1 Jesus entrou de novo na sinagoga, onde estava um homem com
a mão seca.
2 Havia aí algumas pessoas espiando,
para verem se Jesus ia curá-lo em dia de sábado, e assim poderem acusá-lo.
3 Jesus disse ao homem da mão seca: «Levante-se e fique no meio.»
4 Depois perguntou aos outros: «O que é que a Lei permite no sábado: fazer
o bem ou fazer o mal, salvar uma vida ou matá-la?» Mas eles não disseram nada.
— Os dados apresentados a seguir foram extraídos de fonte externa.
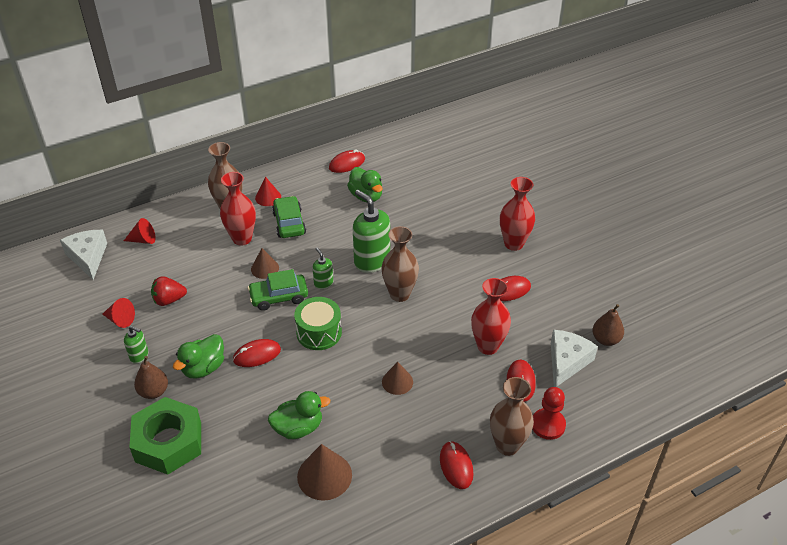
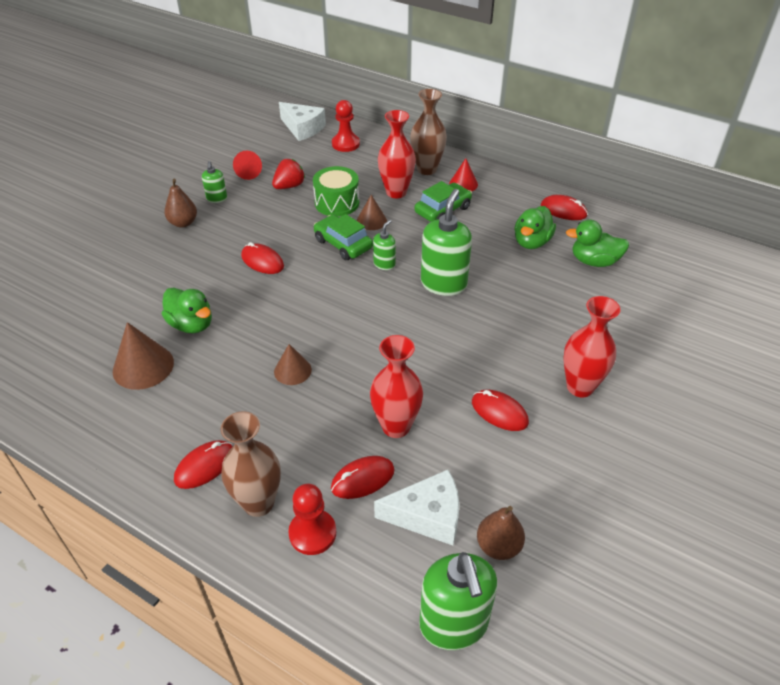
camera: 60 degrees right, 0 degrees up
(88, 257) = (302, 128): white cheese -> white cheese turned 90 degrees clockwise
(143, 240) = (345, 144): red cone -> red pawn
(168, 442) = (134, 254): green nut -> none
(169, 300) = (289, 186): red strawberry -> red strawberry turned 90 degrees clockwise
(203, 368) = (226, 238): green duck -> green duck (594, 261)
(319, 332) = (318, 288): green drum -> green drum (337, 203)
(400, 294) = (415, 323): brown vase -> none
(645, 383) = (454, 624): none -> green soap dispenser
5 Jesus então olhou ao seu redor, cheio de ira e tristeza, porque eles eram
duros de coração. Depois disse ao homem: «Estenda a mão.» O homem estendeu a
mão e ela ficou boa.
6 Logo depois, os fariseus
saíram da sinagoga e, junto com alguns do partido de Herodes, faziam um plano
para matar Jesus.
7 Jesus se retirou para a beira do mar, junto com seus
discípulos. Muita gente da Galiléia o seguia.
8 E
também muita gente da Judéia, de Jerusalém, da Iduméia, do outro lado do
Jordão, dos territórios de Tiro e da Sidônia, foi até Jesus, porque tinha ouvido
falar de tudo o que ele fazia.
9 Então Jesus pediu
aos discípulos que arrumassem uma barca, para ele não ficar espremido no meio
da multidão.
10 Com efeito, Jesus tinha curado
muitas pessoas, e todos os que sofriam de algum mal se jogavam sobre ele para
tocá-lo.
11 Vendo Jesus, os espíritos maus caíam a
seus pés gritando: «Tu és o Filho de Deus!»
12 Mas
Jesus ordenava severamente para não dizerem quem ele era.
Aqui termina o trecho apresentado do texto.